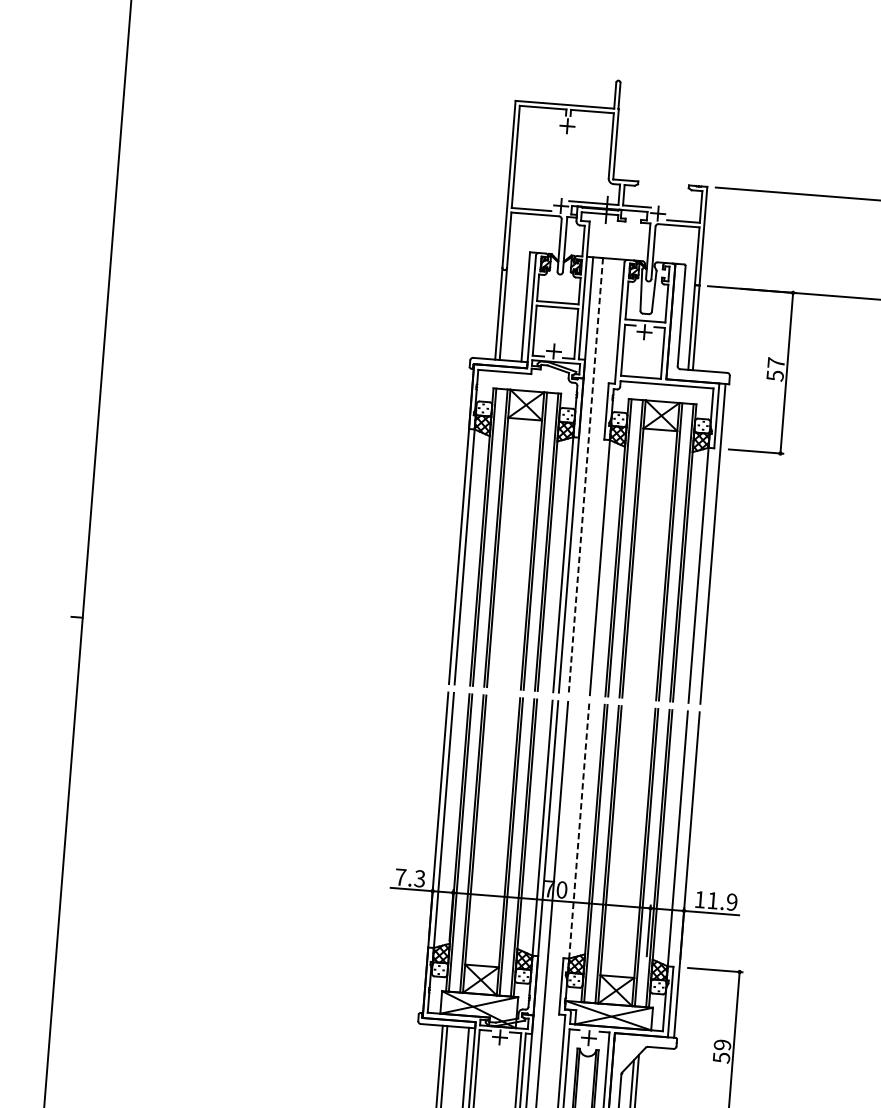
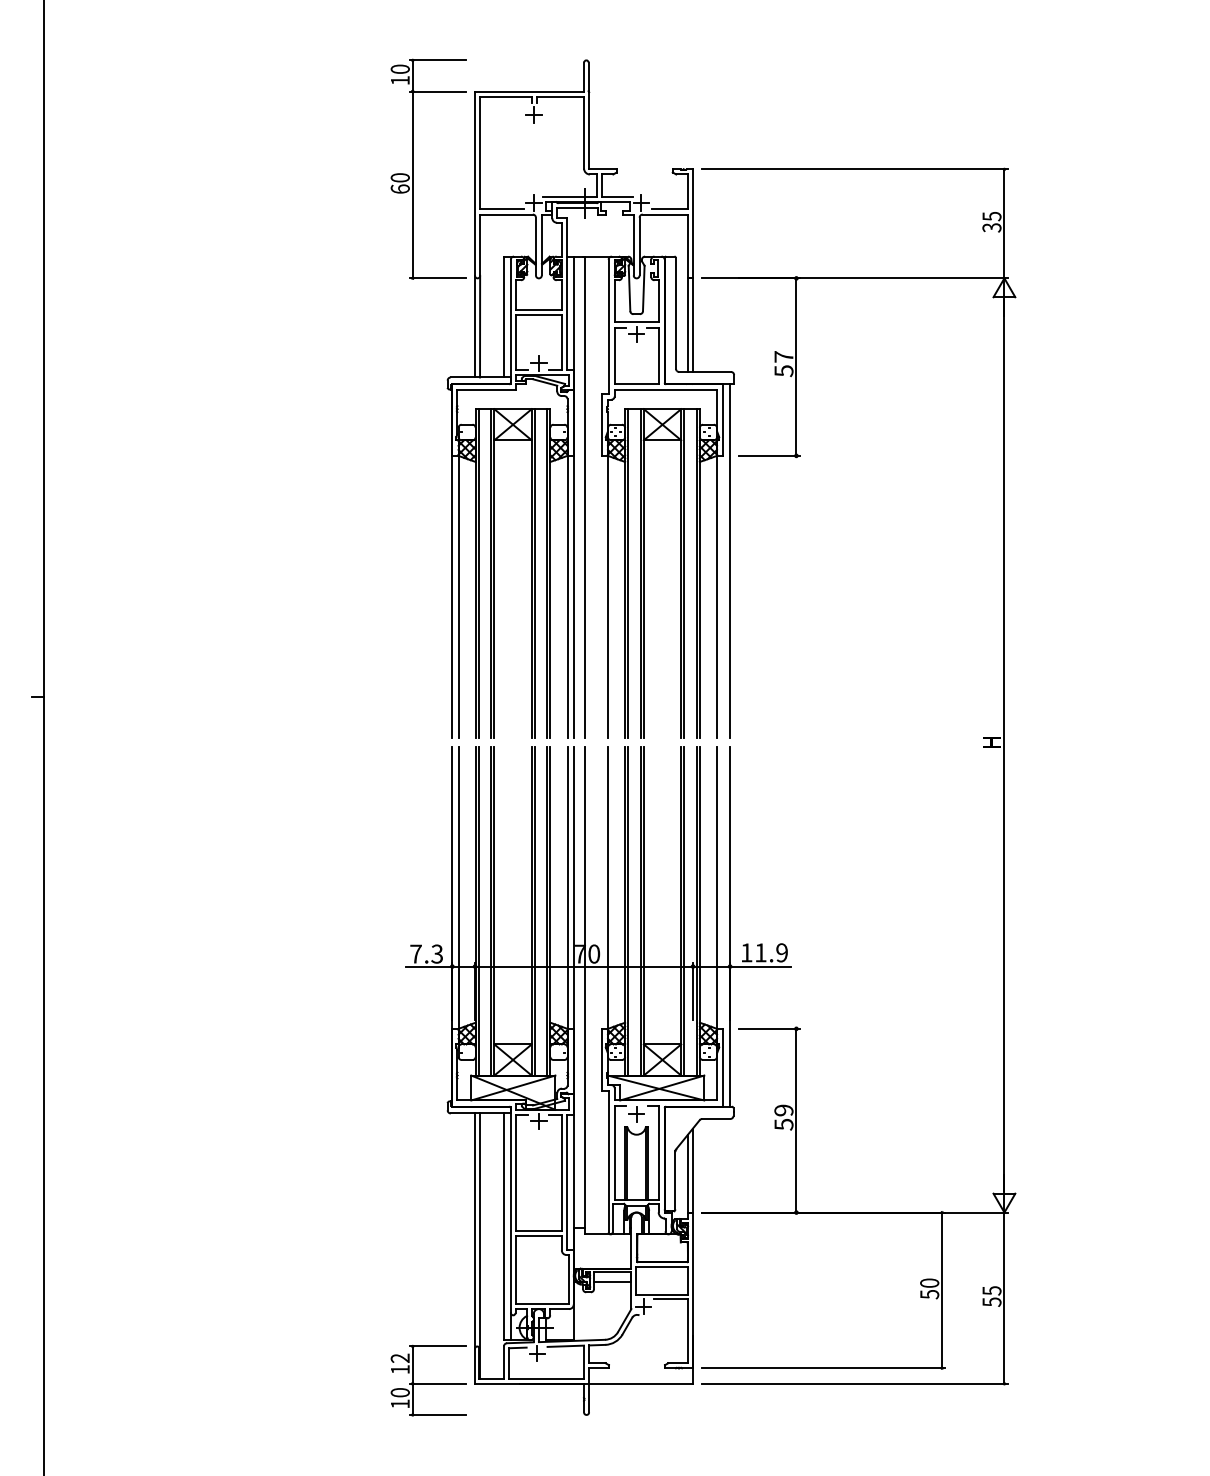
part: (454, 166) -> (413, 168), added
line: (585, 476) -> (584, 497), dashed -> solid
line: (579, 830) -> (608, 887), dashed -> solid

------------------------------------------------

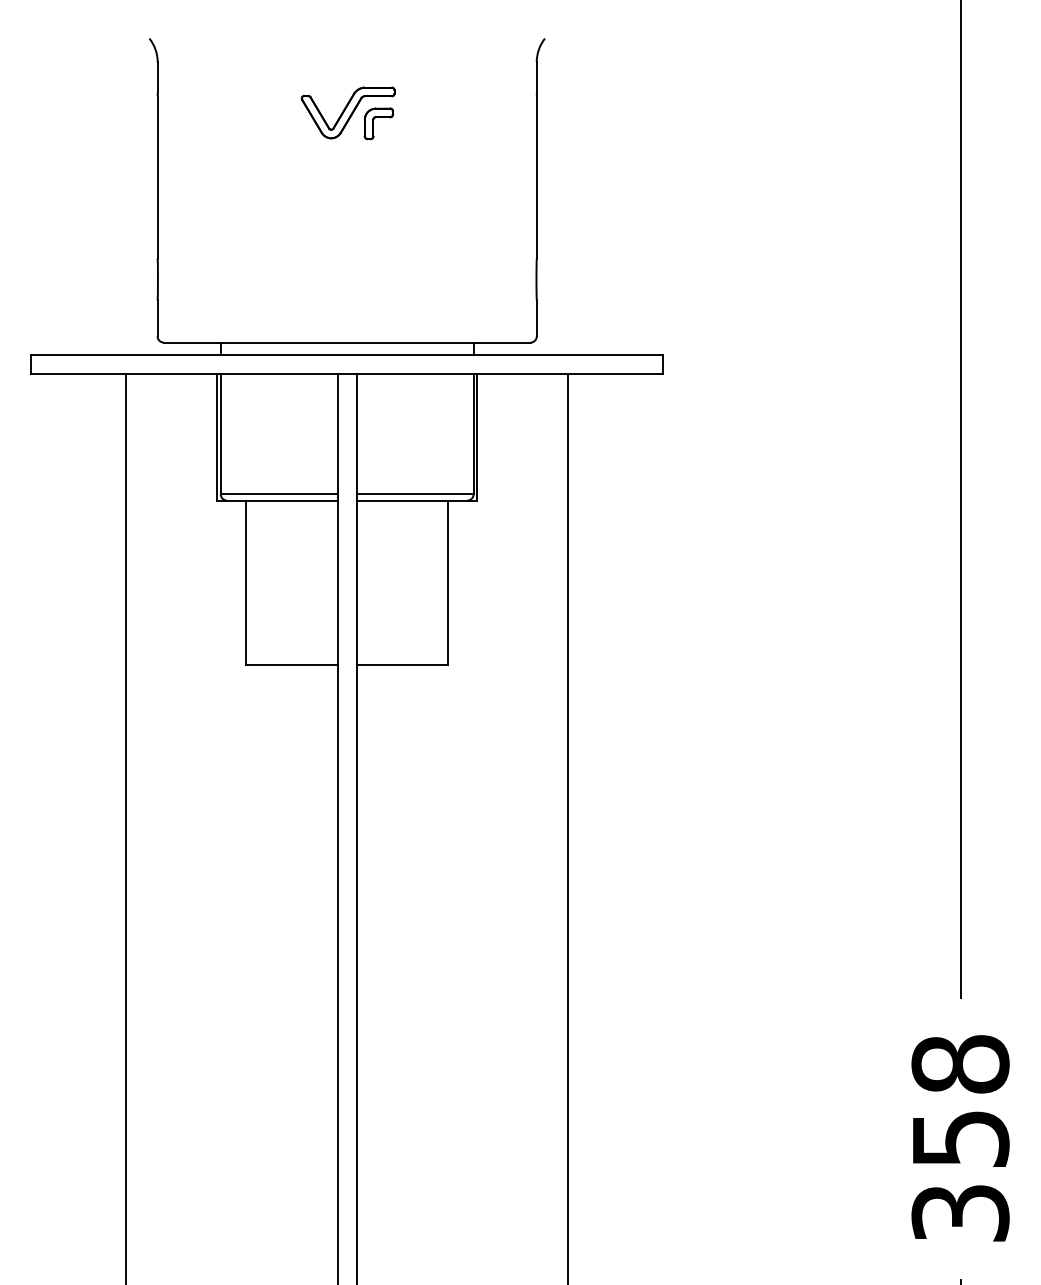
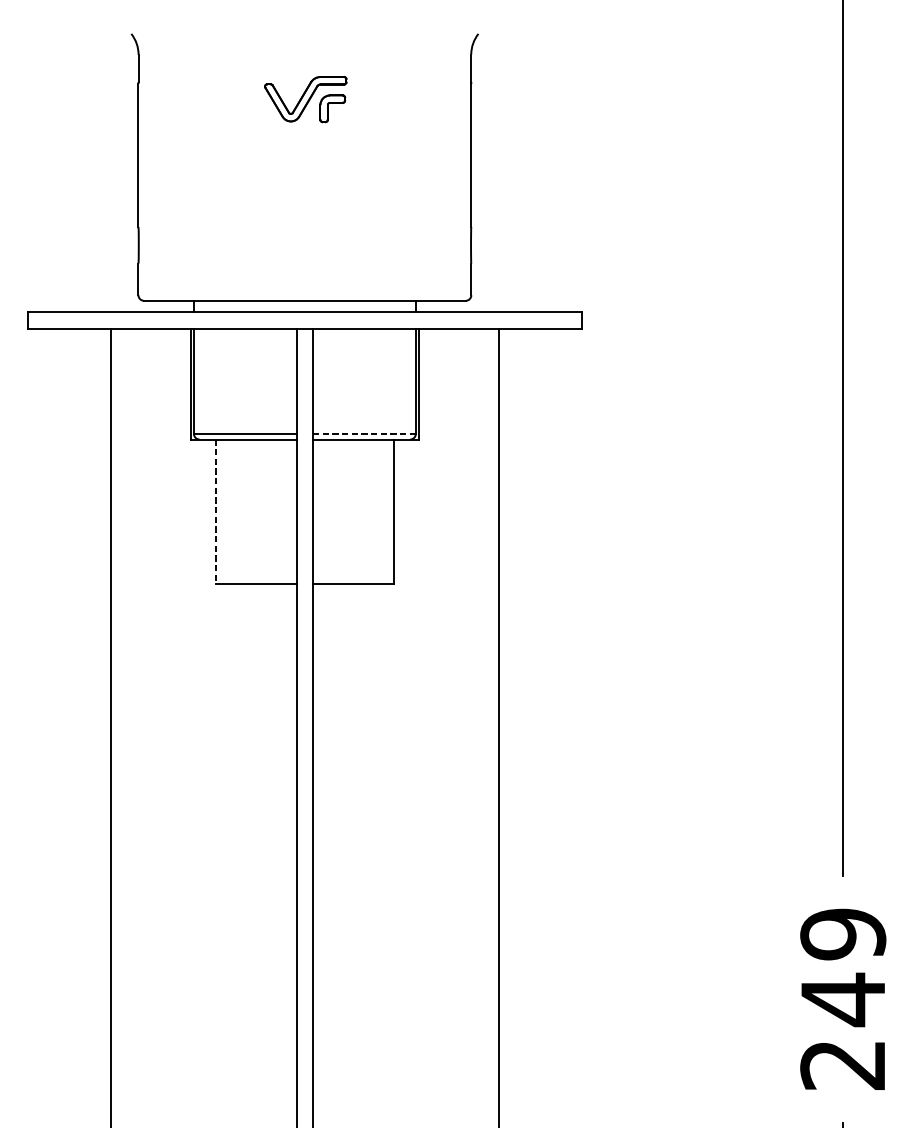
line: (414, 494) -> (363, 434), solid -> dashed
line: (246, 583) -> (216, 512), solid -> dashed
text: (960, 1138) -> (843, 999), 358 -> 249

------------------------------------------------

» Problem statement
Restate word for word the entries above, starting at the line with "line: (585, 476)" and ending at the line with "line: (579, 830)", inclusive, and no others.

» Task output
line: (585, 476) -> (584, 497), dashed -> solid
line: (579, 830) -> (608, 887), dashed -> solid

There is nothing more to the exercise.